His winning time in the 200 IM was 18 seconds faster than the second-place finisher.

“I won by at least five seconds every race,” Lance said. “I didn’t really like that because I didn’t have any competition to race and get better.”

That, Lance’s dad and coaches say, is what sets him apart from your typical 10-year-old. He not only wants to go fast and win races, he wants to be pushed to get even faster.

“You have kids who have that ‘it’ factor. They have that spark, they have that drive,” said Mariah Hutchinson, the Blazers’ head age group coach. “They want to race, they want to compete 100 percent of the time. That’s what Lance has and it’s hard to find.”

Lance has a lot of internal drive, his father said, which helps him get through the daily grind of practice. Godard admits to worrying about burnout, which often happens when youngsters tire of their sport or find something else to move on to. But it’s all still fun for Lance, and he still thrives on the competition.

“We always say he just likes to race and if he has an opportunity to race, there’s not a whole lot of external motivation that has to take place,” Godard said. “He’s pretty committed and I think he’s starting to appreciate where he’s at right now and where he’d like to go with his swimming.”

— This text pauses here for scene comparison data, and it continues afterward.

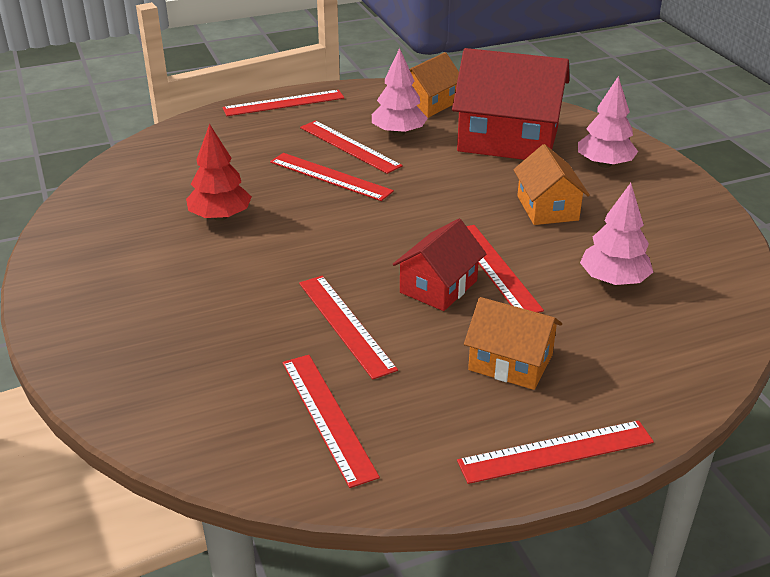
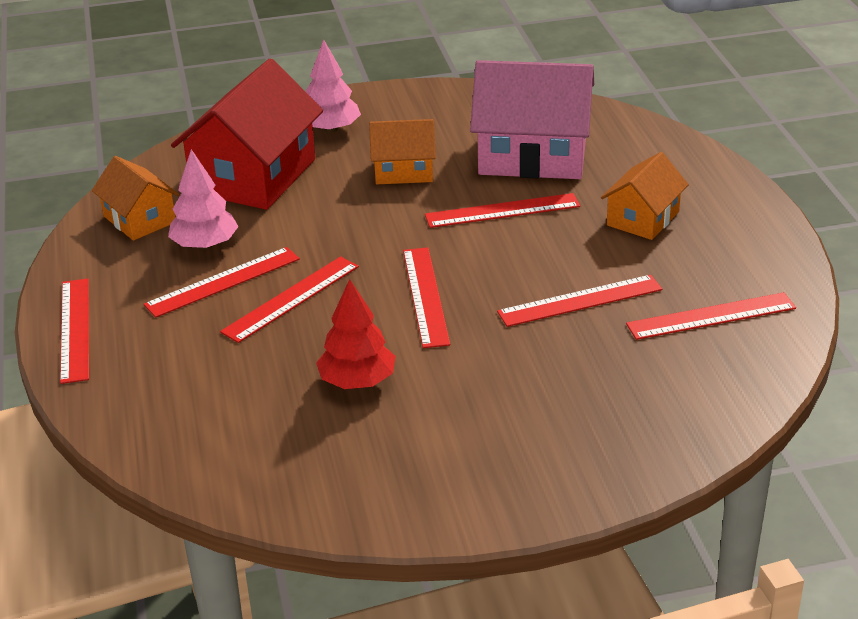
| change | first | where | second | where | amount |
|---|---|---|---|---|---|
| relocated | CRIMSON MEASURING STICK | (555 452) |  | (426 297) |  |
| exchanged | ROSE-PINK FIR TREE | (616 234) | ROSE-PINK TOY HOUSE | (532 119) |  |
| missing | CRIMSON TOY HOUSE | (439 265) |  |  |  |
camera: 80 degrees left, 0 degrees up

Next week it’s taking him to Clearwater, where he will face the nation’s best swimmers in his age group. Lance will compete in 10 events: the 50 backstroke, 500 freestyle, 100 IM, 50 butterfly, 200 freestyle, 100 backstroke, 100 freestyle, 200 IM, 100 butterfly and the 50 freestyle.

Even with all his recent success, Lance does admit to being a little nervous.

“It’s kind of putting a little pressure on me,” Lance said. “I need to swim really good because this is out of the whole nation, and if I don’t go all out I’ll end up getting 16th place, when in all of them I want to either get on the podium or win.”

While Lance may be nervous, his ultimate goal for the meet shows he isn’t lacking any confidence.

“I’m planning on crushing all those records because I’ve been training so hard,” he said.

Hutchinson has little doubt that he could. Nor does she doubt that one day he could be an Olympian. The two have talked about it, and they already think it could be a realistic goal in the future.

“I think the sky’s the limit for him,” Hutchinson said. “You can say that about any athlete, but it’s just different when you talk about Lance because you truly mean it.”